Volgens Ocampo kunnen die onevenwichten weggewerkt worden door meer
macro-economische controle en coördinatie, een controlerend ingrijpen in de
internationale kapitaalstromen en het vlotter ter beschikking stellen van
financiële middelen aan landen die in een crisissituatie terechtkomen.
Ocampo vindt dat er ook nieuwe multilaterale systemen nodig zijn om de
problemen aan te pakken van ontwikkelingslanden die gebukt gaan onder een
extreme schuldenlast.

Ocampo breekt een lans voor een nieuwe consensus over de voorwaarden die
verbonden kunnen worden aan de toegang tot multilaterale middelen die nodig
zijn om een economische crisis te bezweren. Internationale instellingen
zouden meer respect moeten opbrengen voor het zelfbeschikkingsrecht van
ontwikkelingslanden; het Internationaal Muntfonds (IMF) zou zich
geleidelijk aan moeten omvormen tot een internationale geldschieter die
enkel in laatste instantie ter hulp moet worden geroepen. Een nieuwe
internationale financiële architectuur zou er immers voor moeten zorgen dat
er genoeg openbare en private middelen naar de ontwikkelingslanden stromen
zodat de economische groei er aan de gang kan blijven.

Maar volgens Ocampo is er bij de huidige pogingen om de heruitgave van zware
financiële crisissen te voorkomen, veel te weinig aandacht voor die
internationale aspecten.

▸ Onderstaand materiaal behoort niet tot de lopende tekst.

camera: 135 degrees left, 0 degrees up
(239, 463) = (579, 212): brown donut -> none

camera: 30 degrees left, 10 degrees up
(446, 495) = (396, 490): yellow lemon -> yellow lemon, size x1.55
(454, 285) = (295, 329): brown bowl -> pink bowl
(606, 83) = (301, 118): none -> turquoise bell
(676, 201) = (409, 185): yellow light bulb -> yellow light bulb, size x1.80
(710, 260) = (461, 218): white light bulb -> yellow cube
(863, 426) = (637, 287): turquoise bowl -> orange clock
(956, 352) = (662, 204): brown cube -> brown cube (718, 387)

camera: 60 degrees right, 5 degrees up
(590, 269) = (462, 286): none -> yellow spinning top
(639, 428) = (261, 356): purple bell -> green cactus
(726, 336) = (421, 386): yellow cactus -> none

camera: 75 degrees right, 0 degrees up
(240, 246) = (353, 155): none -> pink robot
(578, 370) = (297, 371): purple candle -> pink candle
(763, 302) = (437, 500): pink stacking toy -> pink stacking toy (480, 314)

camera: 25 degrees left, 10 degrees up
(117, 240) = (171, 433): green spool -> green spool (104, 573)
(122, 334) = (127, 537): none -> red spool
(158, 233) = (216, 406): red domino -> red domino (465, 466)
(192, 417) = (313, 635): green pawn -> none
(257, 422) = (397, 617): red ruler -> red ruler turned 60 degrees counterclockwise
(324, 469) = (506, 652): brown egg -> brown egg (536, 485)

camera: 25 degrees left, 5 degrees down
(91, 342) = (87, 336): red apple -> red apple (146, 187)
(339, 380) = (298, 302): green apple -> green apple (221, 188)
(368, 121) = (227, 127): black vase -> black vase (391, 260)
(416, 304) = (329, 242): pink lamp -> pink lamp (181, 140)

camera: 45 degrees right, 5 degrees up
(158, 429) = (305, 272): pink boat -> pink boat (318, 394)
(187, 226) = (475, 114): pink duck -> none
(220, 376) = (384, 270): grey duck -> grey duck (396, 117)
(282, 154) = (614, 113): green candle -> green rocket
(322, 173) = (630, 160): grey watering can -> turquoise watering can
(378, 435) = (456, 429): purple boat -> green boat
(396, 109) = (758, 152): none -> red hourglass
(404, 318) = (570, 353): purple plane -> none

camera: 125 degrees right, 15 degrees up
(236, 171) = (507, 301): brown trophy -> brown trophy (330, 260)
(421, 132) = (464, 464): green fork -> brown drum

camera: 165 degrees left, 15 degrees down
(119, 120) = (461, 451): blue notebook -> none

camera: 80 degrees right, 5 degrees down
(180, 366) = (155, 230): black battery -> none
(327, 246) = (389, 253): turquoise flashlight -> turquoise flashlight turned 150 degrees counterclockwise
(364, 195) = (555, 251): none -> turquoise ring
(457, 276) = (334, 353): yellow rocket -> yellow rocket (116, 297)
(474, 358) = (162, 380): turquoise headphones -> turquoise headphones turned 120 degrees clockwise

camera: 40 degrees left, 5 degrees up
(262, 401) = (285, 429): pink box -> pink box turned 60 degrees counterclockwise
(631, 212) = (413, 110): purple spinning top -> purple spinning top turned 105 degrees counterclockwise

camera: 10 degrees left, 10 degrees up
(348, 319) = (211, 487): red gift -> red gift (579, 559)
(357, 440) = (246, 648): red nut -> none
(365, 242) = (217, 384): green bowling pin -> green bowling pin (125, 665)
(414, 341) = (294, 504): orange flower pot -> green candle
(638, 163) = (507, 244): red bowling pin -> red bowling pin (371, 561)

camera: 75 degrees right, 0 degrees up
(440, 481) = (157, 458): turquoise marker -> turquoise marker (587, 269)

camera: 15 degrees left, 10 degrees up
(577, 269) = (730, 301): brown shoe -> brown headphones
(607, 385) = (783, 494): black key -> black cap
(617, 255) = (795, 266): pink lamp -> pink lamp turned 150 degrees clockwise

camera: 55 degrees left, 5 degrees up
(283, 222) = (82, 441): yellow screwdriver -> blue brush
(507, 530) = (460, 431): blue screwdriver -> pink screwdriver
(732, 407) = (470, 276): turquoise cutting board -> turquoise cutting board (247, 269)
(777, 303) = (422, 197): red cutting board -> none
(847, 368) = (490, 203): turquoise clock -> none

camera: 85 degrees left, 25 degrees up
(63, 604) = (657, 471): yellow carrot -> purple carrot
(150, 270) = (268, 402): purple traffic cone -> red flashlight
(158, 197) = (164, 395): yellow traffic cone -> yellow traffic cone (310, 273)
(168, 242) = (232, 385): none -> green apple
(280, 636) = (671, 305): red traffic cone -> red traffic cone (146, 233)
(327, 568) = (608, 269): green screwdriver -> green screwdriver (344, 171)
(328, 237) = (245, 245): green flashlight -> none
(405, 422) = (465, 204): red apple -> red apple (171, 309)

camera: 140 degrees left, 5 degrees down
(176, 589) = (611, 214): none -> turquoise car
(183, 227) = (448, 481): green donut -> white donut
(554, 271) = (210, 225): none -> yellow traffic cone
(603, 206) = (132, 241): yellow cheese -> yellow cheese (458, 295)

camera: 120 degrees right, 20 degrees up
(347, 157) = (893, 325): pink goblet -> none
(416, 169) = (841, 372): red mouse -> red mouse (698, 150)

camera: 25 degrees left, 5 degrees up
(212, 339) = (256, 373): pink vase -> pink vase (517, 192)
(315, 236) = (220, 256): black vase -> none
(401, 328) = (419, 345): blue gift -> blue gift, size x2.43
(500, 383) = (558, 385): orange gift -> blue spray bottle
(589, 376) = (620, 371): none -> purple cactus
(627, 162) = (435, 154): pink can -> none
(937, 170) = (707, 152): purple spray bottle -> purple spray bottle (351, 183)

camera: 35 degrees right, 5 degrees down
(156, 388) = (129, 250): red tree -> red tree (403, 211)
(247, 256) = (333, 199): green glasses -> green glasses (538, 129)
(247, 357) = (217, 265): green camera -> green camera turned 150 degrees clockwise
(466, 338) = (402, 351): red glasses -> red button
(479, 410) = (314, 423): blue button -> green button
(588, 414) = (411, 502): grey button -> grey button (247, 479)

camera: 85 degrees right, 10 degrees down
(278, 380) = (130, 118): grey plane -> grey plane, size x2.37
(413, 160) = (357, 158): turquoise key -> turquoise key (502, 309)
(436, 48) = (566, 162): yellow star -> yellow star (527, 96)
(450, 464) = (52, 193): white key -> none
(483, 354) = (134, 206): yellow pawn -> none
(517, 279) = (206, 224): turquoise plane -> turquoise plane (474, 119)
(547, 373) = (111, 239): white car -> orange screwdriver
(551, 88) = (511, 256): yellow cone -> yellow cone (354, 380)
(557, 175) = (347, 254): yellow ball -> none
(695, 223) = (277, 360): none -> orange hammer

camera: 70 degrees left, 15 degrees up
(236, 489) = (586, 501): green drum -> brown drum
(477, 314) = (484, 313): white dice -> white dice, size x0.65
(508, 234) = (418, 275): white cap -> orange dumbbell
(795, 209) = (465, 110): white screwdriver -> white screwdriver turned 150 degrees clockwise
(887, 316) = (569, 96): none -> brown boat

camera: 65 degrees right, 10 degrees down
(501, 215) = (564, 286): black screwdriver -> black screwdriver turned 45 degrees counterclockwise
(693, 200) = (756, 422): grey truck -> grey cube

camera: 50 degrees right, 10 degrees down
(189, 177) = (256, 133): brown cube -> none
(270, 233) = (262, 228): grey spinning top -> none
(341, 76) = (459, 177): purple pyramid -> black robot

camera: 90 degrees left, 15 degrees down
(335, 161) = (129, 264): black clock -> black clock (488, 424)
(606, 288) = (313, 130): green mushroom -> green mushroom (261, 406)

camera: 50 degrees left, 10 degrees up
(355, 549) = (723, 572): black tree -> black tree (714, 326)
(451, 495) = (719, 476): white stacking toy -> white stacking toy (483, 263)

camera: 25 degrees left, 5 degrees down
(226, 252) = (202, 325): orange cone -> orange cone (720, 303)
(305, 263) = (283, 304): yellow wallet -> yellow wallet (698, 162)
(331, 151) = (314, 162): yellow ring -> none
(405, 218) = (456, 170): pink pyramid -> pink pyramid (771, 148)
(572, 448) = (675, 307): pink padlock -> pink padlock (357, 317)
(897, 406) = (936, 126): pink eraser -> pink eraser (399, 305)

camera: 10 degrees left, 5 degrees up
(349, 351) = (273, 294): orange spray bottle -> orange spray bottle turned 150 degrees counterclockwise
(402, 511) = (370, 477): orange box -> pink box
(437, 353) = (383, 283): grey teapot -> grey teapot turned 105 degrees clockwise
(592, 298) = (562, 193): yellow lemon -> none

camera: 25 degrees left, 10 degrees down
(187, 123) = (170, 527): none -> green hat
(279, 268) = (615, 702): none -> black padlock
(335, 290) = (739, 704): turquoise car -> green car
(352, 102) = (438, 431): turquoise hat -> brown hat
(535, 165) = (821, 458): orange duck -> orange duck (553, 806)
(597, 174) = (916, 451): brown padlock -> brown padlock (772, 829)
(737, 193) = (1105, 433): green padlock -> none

De landen die het voor het zeggen hebben in
instellingen als het IMF hameren nog steeds vooral op de noodzaak om een
orthodox macro-economisch beleid te voeren en ontwikkelingslanden die
financieel kopje onder dreigen te gaan, onder een soort van curatele te
plaatsen. Bovendien dreigen sommige hervormingen alweer te worden
teruggeschroefd. De rijke landen tonen zich volgens Ocampo in toenemende
mate terughoudend om bij te dragen aan de financiële reddingsoperaties die
het IMF onderneemt voor arme landen in moeilijkheden.